Some contracts allow a party to 'opt out' or terminate the contract early, with or without a penalty. If either party wants an opt-out clause in the contract, they should get independent legal advice to make sure they are properly covered.
There are limited circumstances when consumers may end an agreement without penalty. These include:
- misrepresentation of the goods, services, terms or conditions
- a cooling-off period provided under Australian Consumer Law.
Types of contracts
Contracts with minors
The Minors (Property and Contracts) Act 1970 binds minors (children under the age of 18) to contracts, leases and other transactions, where it can be shown the contract is for their benefit. It does not take into account parent or guardian wishes as to whether or not the contract should have been formed.
Note: People doing business with minors will often require someone (over the age of 18) to guarantee that the minor fulfils their part of the contract.
A non-disclosure agreement (also known as a confidentiality agreement) is a legal contract between two or more parties that prevents the disclosure of certain information to an outside party.
A non-disclosure agreement may be used to settle a dispute between a consumer and a person or a business, so that both sides can achieve a result without having to go to court or tribunal.

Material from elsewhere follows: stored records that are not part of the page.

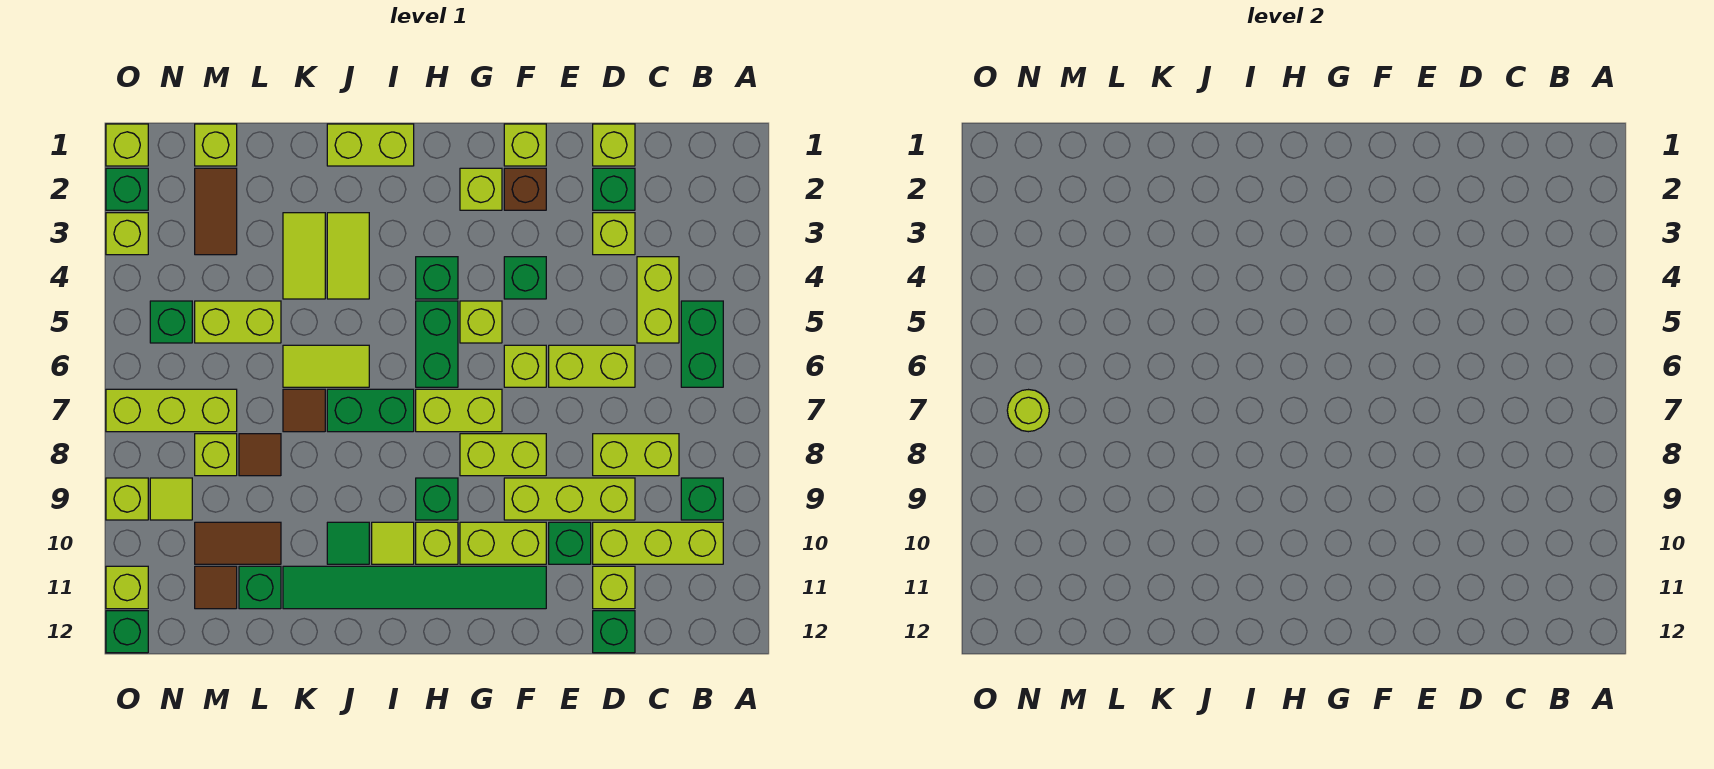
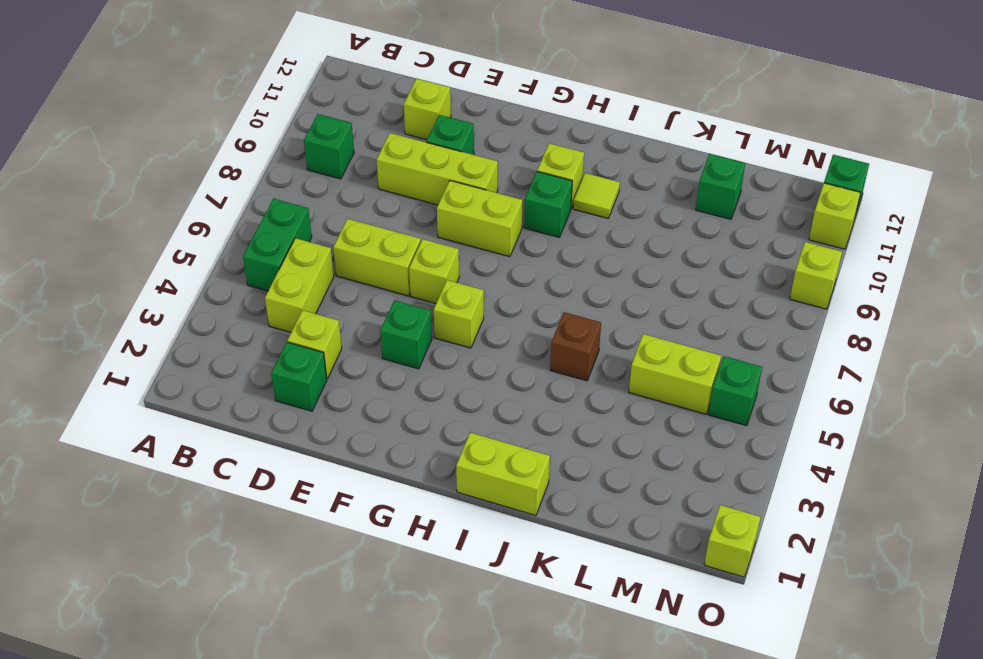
brown brick J5 level 1 -> brown brick F2 level 1
none -> lime brick B10:D10 level 1
none -> lime brick C8:D8 level 1
none -> lime brick D1 level 1
none -> green brick D12 level 1

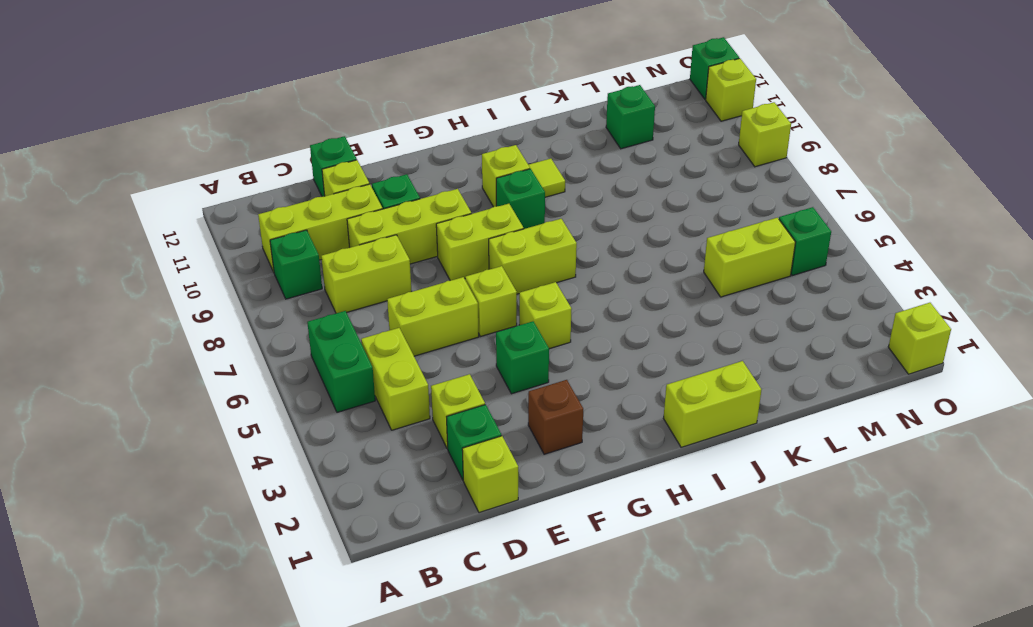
none -> lime brick F1 level 1
none -> lime brick F10:G10 level 1
none -> green tile F11:K11 level 1
none -> lime brick G2 level 1

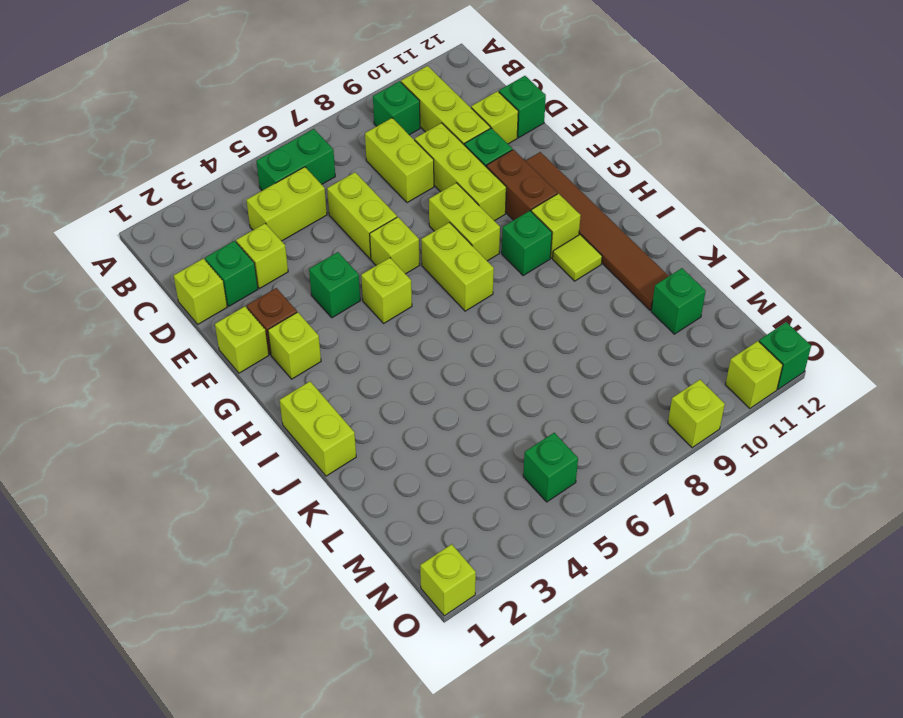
brown brick F10:G10 level 1 -> lime brick F10:G10 level 1
brown tile F11:K11 level 1 -> green tile F11:K11 level 1
none -> green brick H4 level 1
none -> green brick H5:H6 level 1
none -> green brick I7:J7 level 1
none -> lime tile J3:J4 level 1

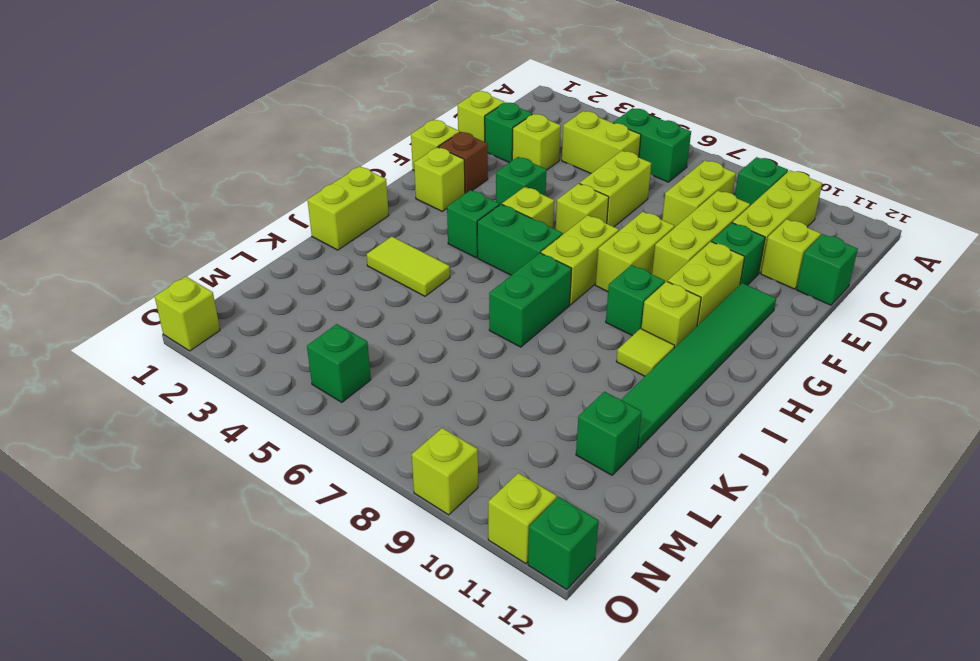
none -> lime tile J6:K6 level 1
none -> green tile J10 level 1
none -> lime tile K3:K4 level 1
none -> brown tile K7 level 1

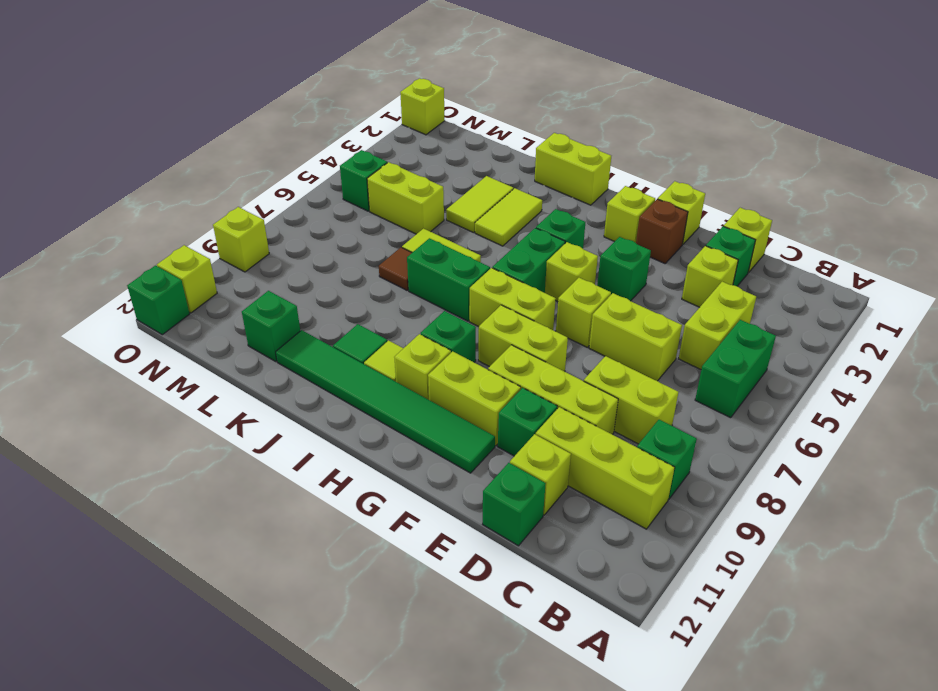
none -> brown tile L8 level 1
none -> brown tile L10:M10 level 1
none -> lime brick M1 level 1
none -> brown tile M2:M3 level 1

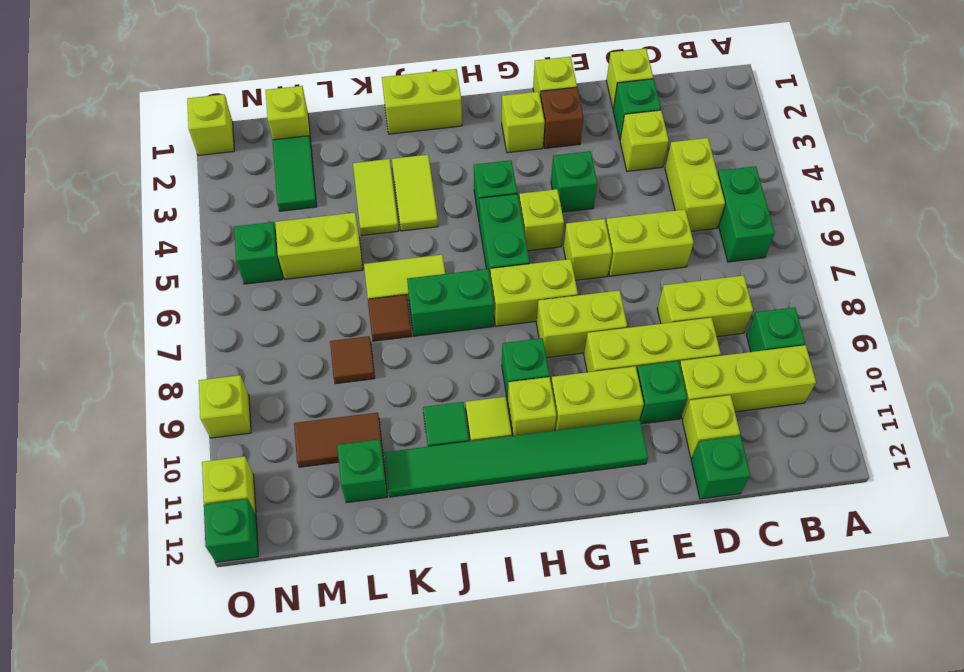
green tile M2:M3 level 1 -> brown tile M2:M3 level 1
none -> lime brick M7:O7 level 1
none -> lime brick M8 level 1
none -> brown tile M11 level 1
none -> lime tile N9 level 1

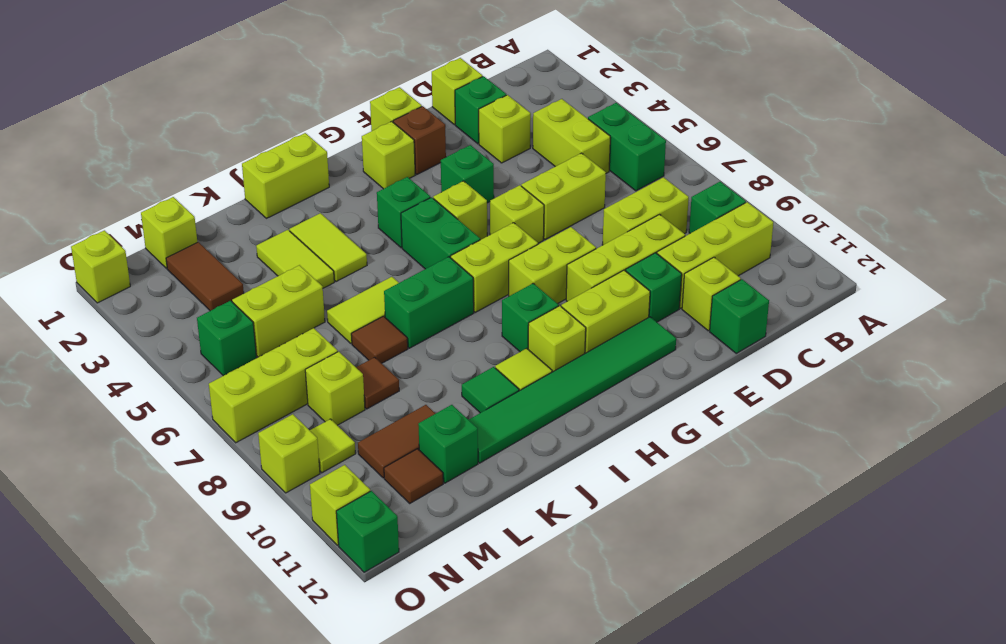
none -> green brick O2 level 1
none -> lime brick O3 level 1
none -> lime round brick N7 level 2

Every non-disclosure agreement is different. The contract terms can vary depending on the parties involved, the type of agreement, payment information and how the agreement can be disputed or ended.
Contract terms may relate to:
- the information that can be disclosed
- how information can be disclosed (eg in an oral conversation or email)
- the people information can be disclosed to (eg accountant or solicitor)
- the duration of the agreement.
"Consumers who raise a complaint about a product or service may be asked by the trader to sign a non-disclosure agreement, in order to receive a replacement, refund or compensation, and settle the dispute. It is not compulsory for the consumer to sign a non-disclosure agreement."
From 28 February 2019, a non-disclosure agreement cannot limit a consumer’s ability to lodge a complaint with NSW Fair Trading. Any such terms in a non-disclosure agreement will be void and not legally enforceable.
Before or at the time of asking a consumer to enter into a non-disclosure agreement, the law requires that the trader inform the consumer of their ongoing right to lodge a complaint with Fair Trading.
If a trader fails to inform a consumer of their ongoing right to lodge a complaint with Fair Trading, the law provides for maximum penalties of $22,000 for offences by corporations or $4,400 in any other case.
Have a problem?
Be a savvy consumer
Before signing a contract
Before signing a contract, everyone should:
- take time to consider the contract carefully
- be sure they really want and know what they are signing for
- read every word - including the fine print
- seek legal advice if they don't understand the contract
- not be pressured into signing anything
- if necessary, take the contract home overnight and read it through
- never sign a contract that contains blank spaces
- make sure that all parties initial any changes that are made to the contract they sign
- always get a copy of any contract they sign.
Can’t find what you’re looking for? Send a general enquiry.
Who enforces Australian Consumer Law?
The following agencies enforce provisions relating to consumer goods and services:
- Australian Competition and Consumer Commission (ACCC)
- NSW Fair Trading, and
- other State and Territory consumer protection agencies.
The Australian Securities and Investments Commission (ASIC) is responsible for financial products and services.